Hace casi dos décadas, una necesidad personal trajo a Bolivia una de las marcas más refinadas del mundo del café: Illy. Fundada en 1933 en Trieste, Italia, Illycaffè es reconocida globalmente por su mezcla única de nueve variedades de arábica, su compromiso con la sostenibilidad y su enfoque casi artístico en la preparación del espresso perfecto. Marco Sudetti, distribuidor exclusivo para Bolivia, decidió importar esta joya cafetera tras no encontrar en el país un café que igualara la suavidad y el cuerpo del Illy que solía llevar en su maleta desde Europa.
La historia comenzó como una solución casera y terminó en un negocio pionero: no solo introdujo la marca, sino también la cultura del espresso italiano. Su cafetería Abita fue clave al presentar esta exquisitez al consumidor boliviano, habituado a cafés largos y ácidos, a apreciar el ristretto: corto, intenso, complejo.

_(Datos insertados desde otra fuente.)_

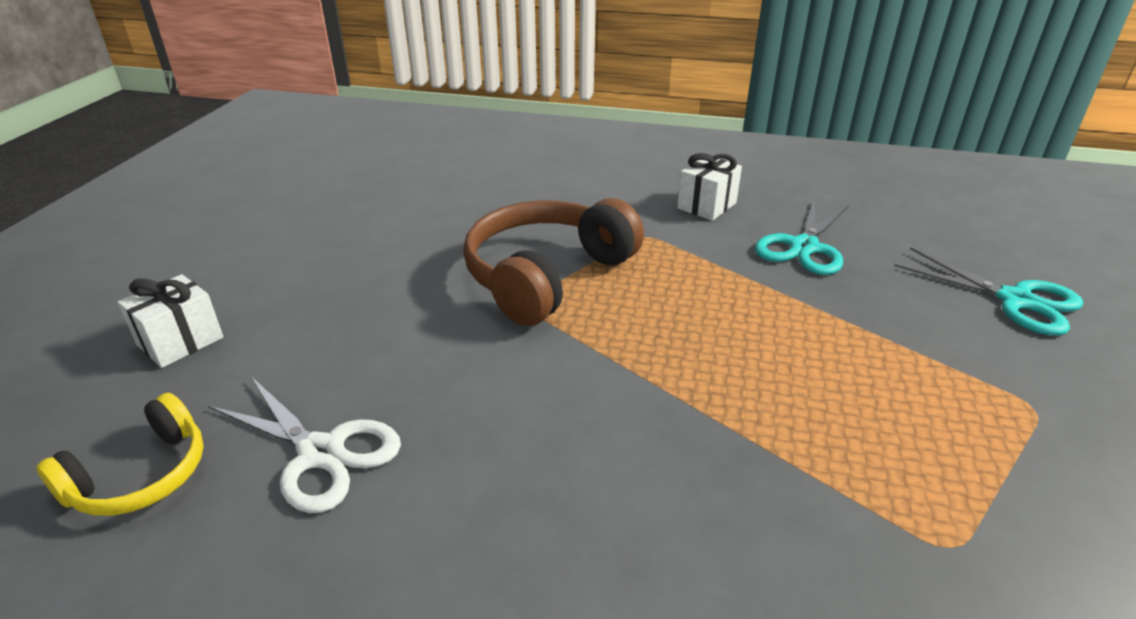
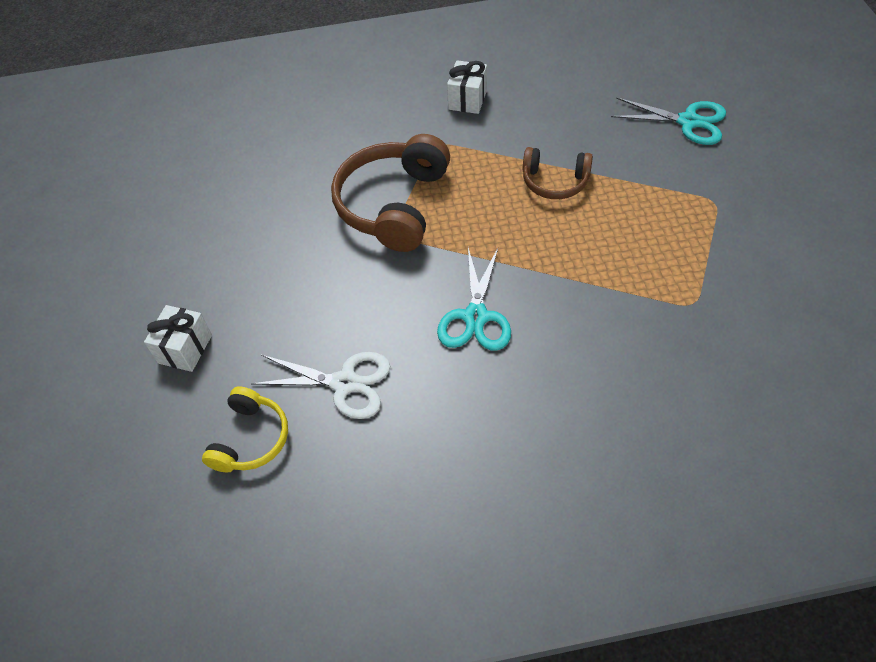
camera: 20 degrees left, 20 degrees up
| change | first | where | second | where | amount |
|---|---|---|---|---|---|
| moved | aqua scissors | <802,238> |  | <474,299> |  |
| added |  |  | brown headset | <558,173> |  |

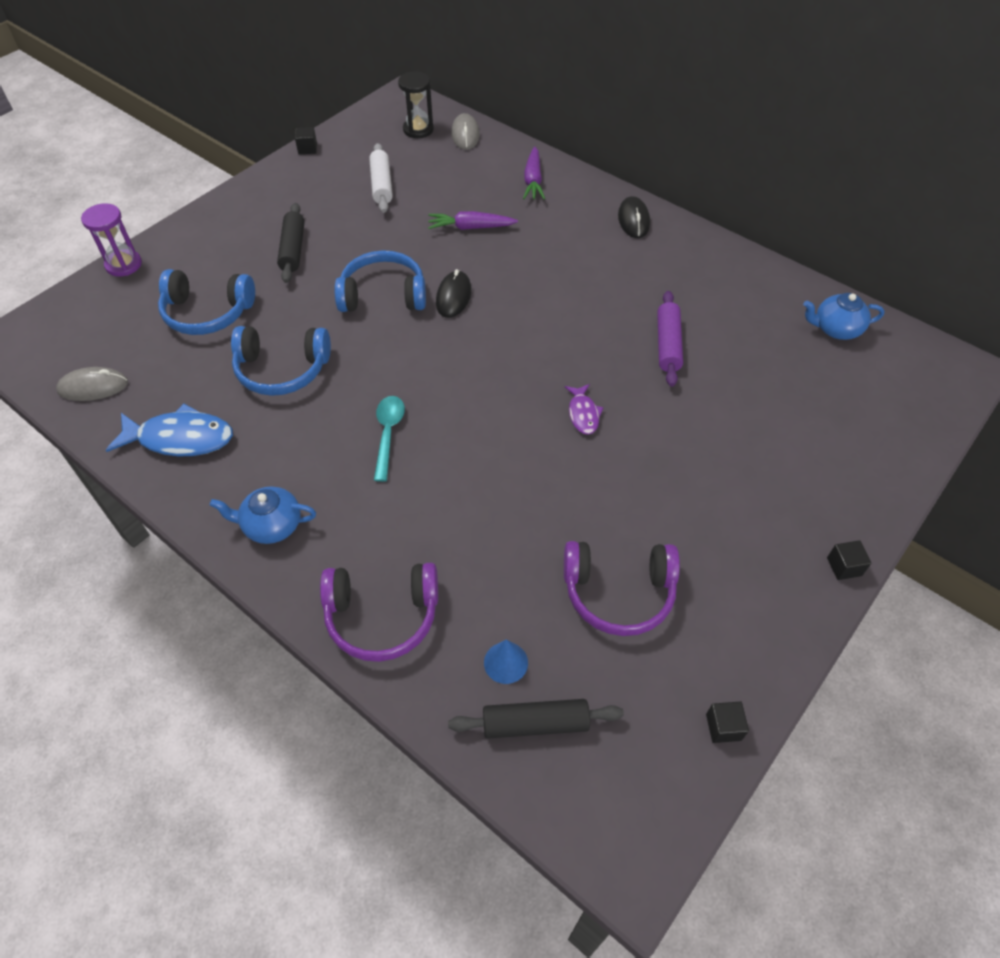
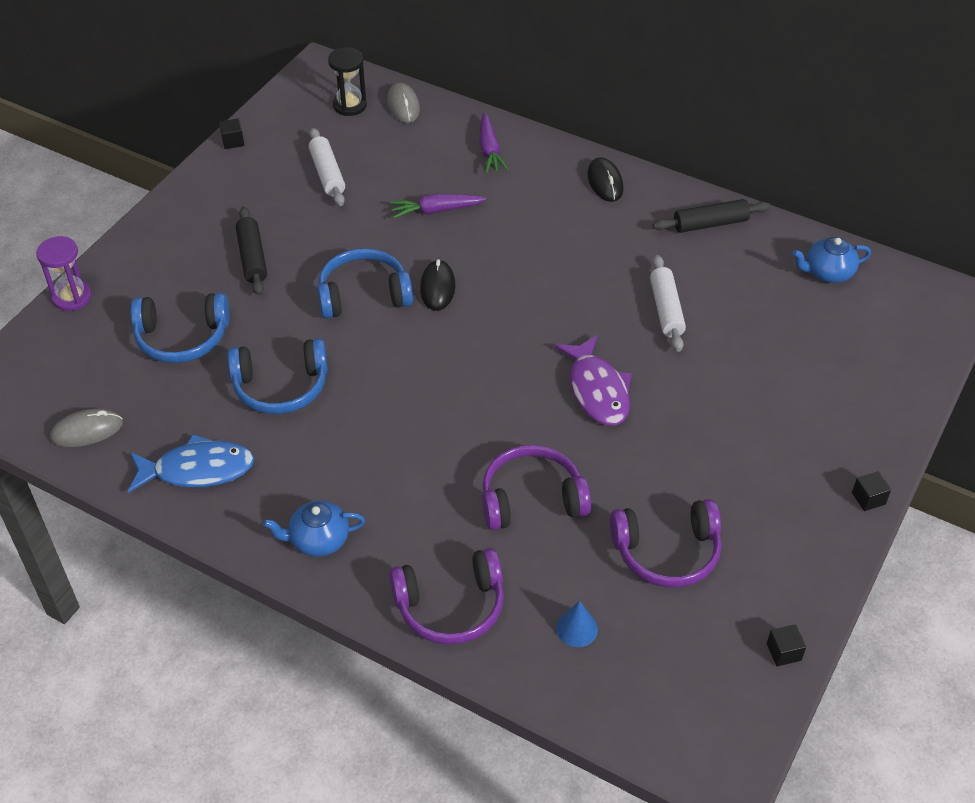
camera: 10 degrees left, 5 degrees down
| change | first | where | second | where | amount |
|---|---|---|---|---|---|
| recoloured | royal purple pastry roller | <670,339> | pure white pastry roller | <668,303> |  |
| resized | royal purple fish figure | <584,409> |  | <593,380> | x1.82 |
| removed | aqua tablespoon | <389,439> |  |  |  |
| moved | black pastry roller | <536,719> |  | <712,216> |  |
| added |  |  | royal purple headset | <536,487> |  |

Hoy, pese a los desafíos del tipo de cambio y los costos de importación, Sudetti no se rinde. Acaba de importar un nuevo contenedor. Su perseverancia refleja un fenómeno más amplio: la creciente sofisticación del consumidor boliviano y su apertura a experiencias globales sin perder el arraigo local. Illy, así, ya es parte del nuevo mapa sensorial del país.
El mercado boliviano vive una revolución silenciosa. Crece la demanda por cafés especiales, aumentan las capacitaciones en barismo y los consumidores adquieren una cultura cafetera sofisticada.